- Nora O'Mahoney as "Godmother" in Wanderly Wagon (1982)
- Born: May 10, 1912 Dublin, Ireland
- Died: October 18, 1989 (aged 77) County Dublin, Ireland
- Other name: Nora O'Mahony
- Occupations: Actor, missionary
- Known for: Theatre acting, Wanderly Wagon, Darby O'Gill and the Little People

= Nora O'Mahoney =

Irish actress and lay missionary ((1912–1989)

Nora O'Mahoney (May 10, 1912– October 18, 1989) was an Irish actress and lay missionary, known for Molly Malloy in Darby O'Gill and the Little People (1959) and as Godmother in Wanderly Wagon (1967–1982).

==Early life and career==
Born in Dublin, Ireland, in 1912, O'Mahoney started in theatre, and worked extensively in the 1930s and 1940s, including plays such as Drama at Inish (1933), Le Bourgeois Gentilhomme (1941), and The United Brothers (1942). She started her film career with some uncredited appearances in movies such as Captain Boycott (1947) and Daughter of Darkness (1948).

She emigrated to America in the early 1950s, where she continued to work in theatre, and was in a number a television episodes in anthology shows such as The 20th Century-Fox Hour (1955), Lux Video Theatre (1955), Front Row Center (1956), Climax! (1956), and Alfred Hitchcock Presents (1957). In 1959 she played a character named Molly Malloy in two productions, Darby O'Gill and the Little People (1959) and in Walt Disney's Wonderful World of Color (1959).

Soon after these two roles she gave up acting for a time, working as a lay missionary in Rhodesia, where she was Bishop Lamont's secretary for several years until she became ill, and was invalided home to Ireland.

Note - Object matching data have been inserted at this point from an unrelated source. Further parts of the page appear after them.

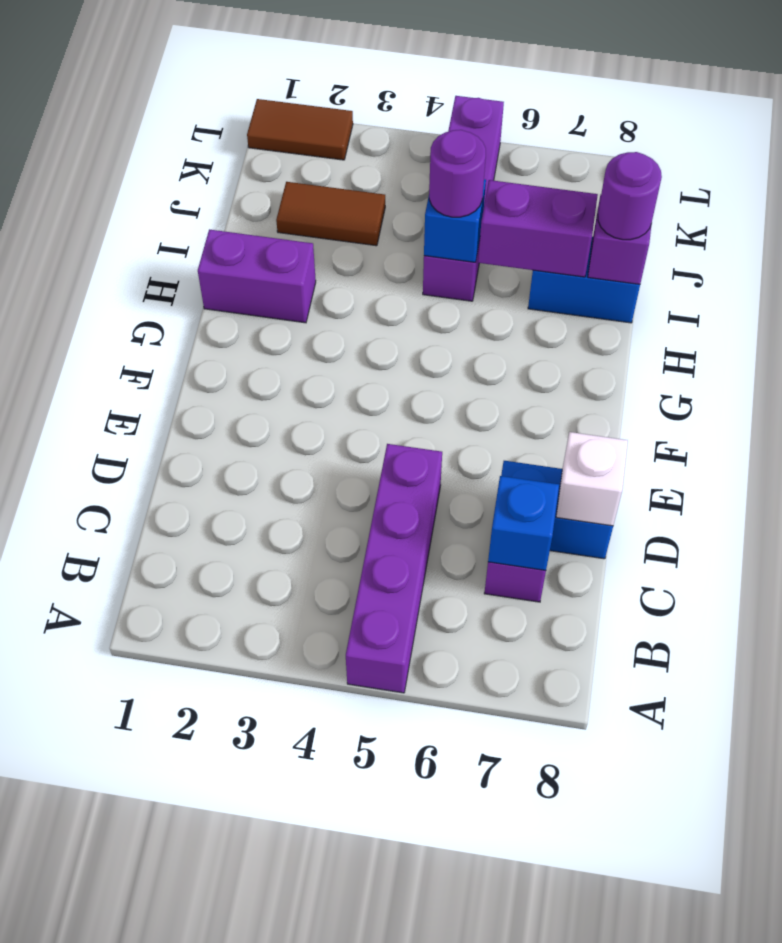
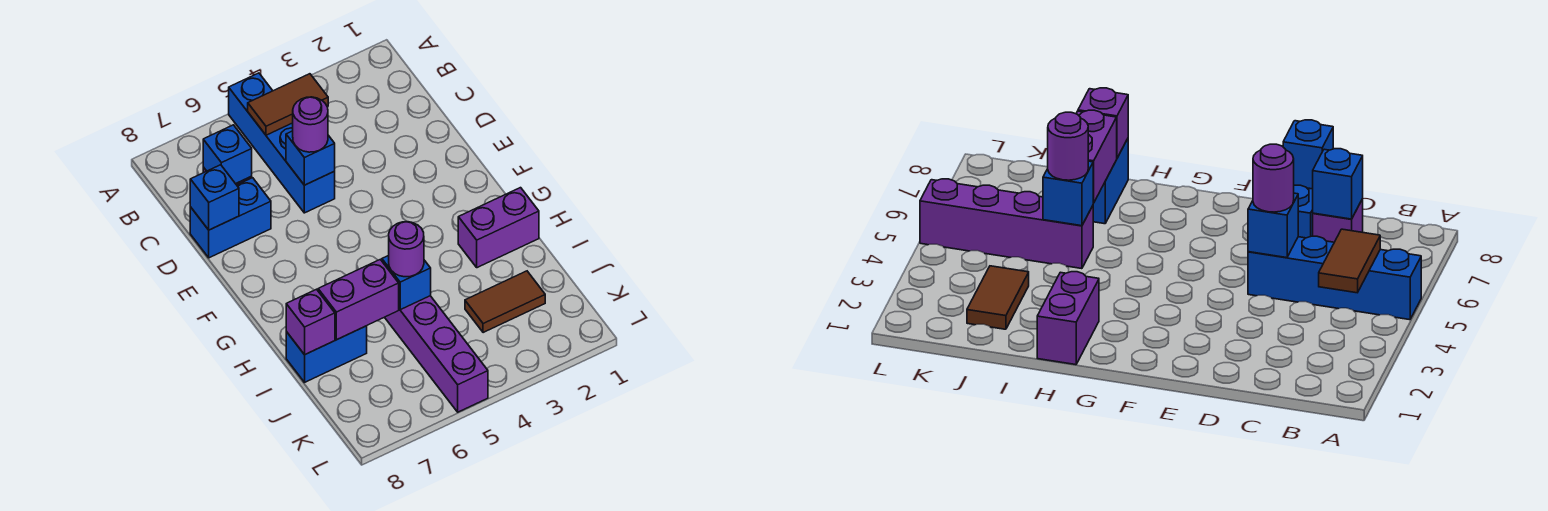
purple brick A5:D5 level 1 -> blue brick A5:D5 level 1
none -> blue brick D5 level 2
white brick D8 level 2 -> blue brick D8 level 2
purple round brick I8 level 3 -> purple round brick D5 level 3
brown tile L1:L2 level 1 -> brown tile B4:B5 level 2

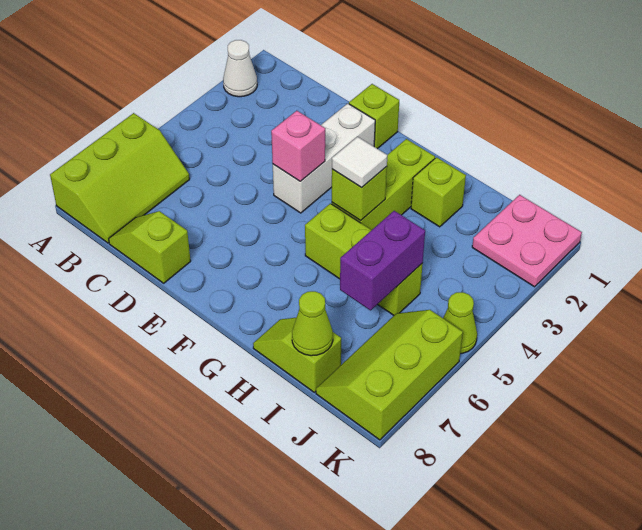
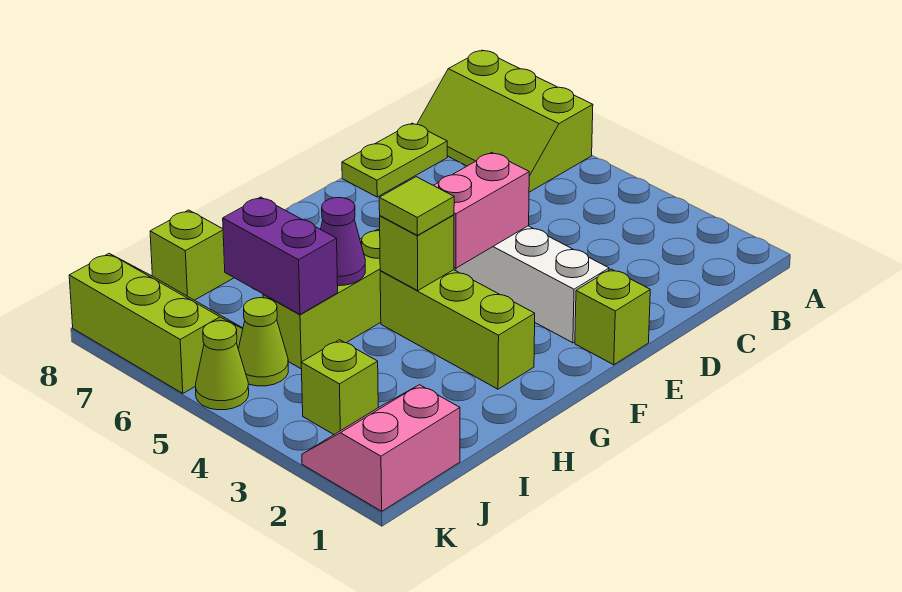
white cone A2 level 1 -> none
lime slope C8:D8 level 1 top D -> lime plate C8:D8 level 1
pink brick E4 level 2 -> pink brick E4:F4 level 2
white tile G4 level 3 -> lime tile G4 level 3
lime brick H2 level 1 -> lime brick J3 level 1
none -> purple cone H5 level 2
lime cone I8 level 2 -> lime cone J5 level 1
pink plate J1:K2 level 1 -> pink slope J1:K2 level 1 top 1

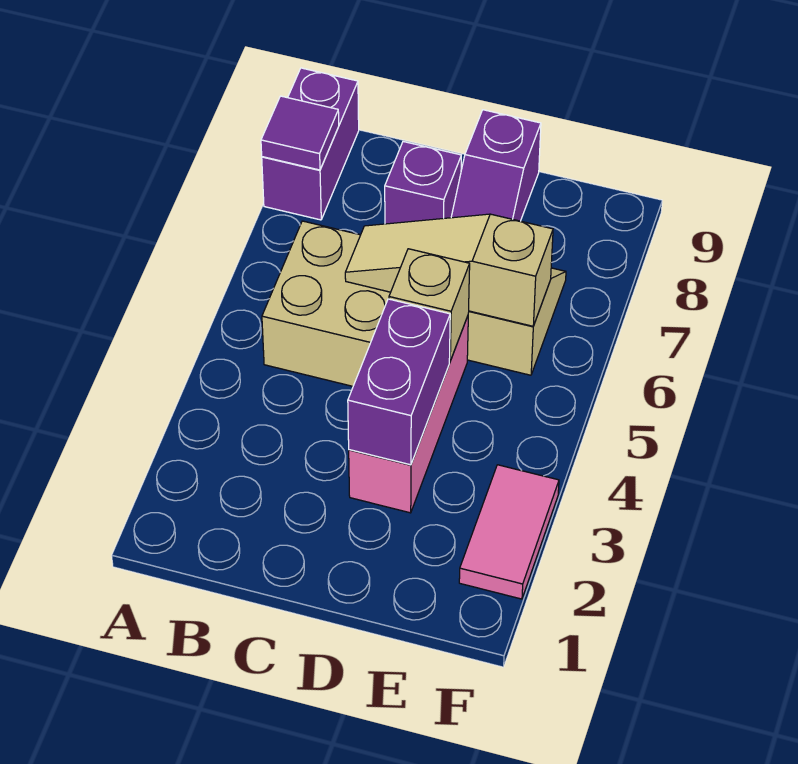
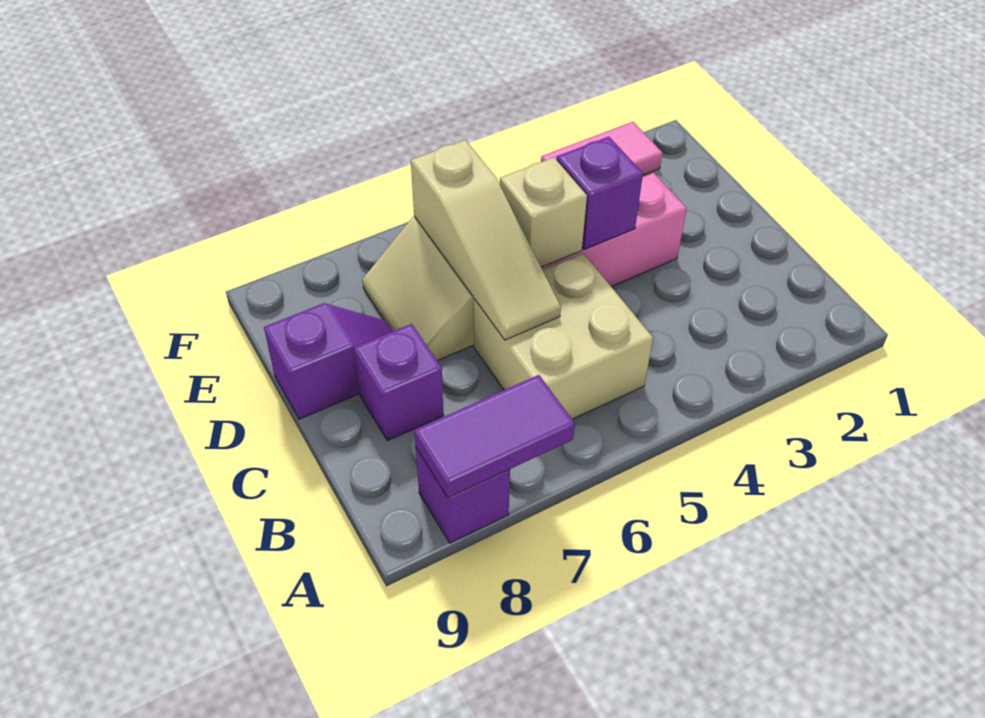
purple brick A8:A9 level 1 -> purple brick A8 level 1
purple tile A8 level 2 -> purple tile A7:A8 level 2
purple brick D3:D4 level 2 -> purple brick D4 level 2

She returned to acting in Ireland, first doing voice work on shows like Newsbeat (1964–1971), and then won the role of Godmother in Wanderly Wagon (1967–1982). Her last television role was as Mrs. Hodnott in an episode of The Irish R.M..

==Death==
She died in October 1989 in Dublin, Ireland, aged 77.

==Filmography==
===Film===
- Captain Boycott (1947) – Irish Villager (uncredited)
- Daughter of Darkness (1948) – Miss Hegarty (uncredited)
- Rally 'Round the Flag, Boys! (1958) – Town Meeting Speaker (uncredited)
- The Remarkable Mr. Pennypacker (1959) – Mrs. McNair (uncredited)
- Darby O'Gill and the Little People (1959) – Molly Malloy
- Holiday for Lovers (1959) – Mrs. Murphy

===Television===
- The 20th Century-Fox Hour (1955) – Ellen Bridges
- Lux Video Theatre (1955) – Martha
- Front Row Center (1956) – Aggie
- The Millionaire (1956) – Mother Superior
- Climax! (1956)
- General Electric Theater (1956)
- Alfred Hitchcock Presents (1957) (Season 2 Episode 32: "The Hands of Mr. Ottermole) – Flower Lady
- Little Moon of Alban (1958, TV Movie) – Shelagh Mangan
- The Californians (1958) – Mrs. Hayes / Molly McDonald
- Playhouse 90 (1958) – Abbey
- The Third Man (1959) – The Maid
- Walt Disney's Wonderful World of Color (1959) – Molly Malloy
- The Ann Sothern Show (1959) – Mrs. Riley / Brianie
- The Detectives (1960) – Irene
- Wanderly Wagon (1967–1982) – Godmother
- The Irish R.M. (1984) – Mrs. Hodnott (final appearance)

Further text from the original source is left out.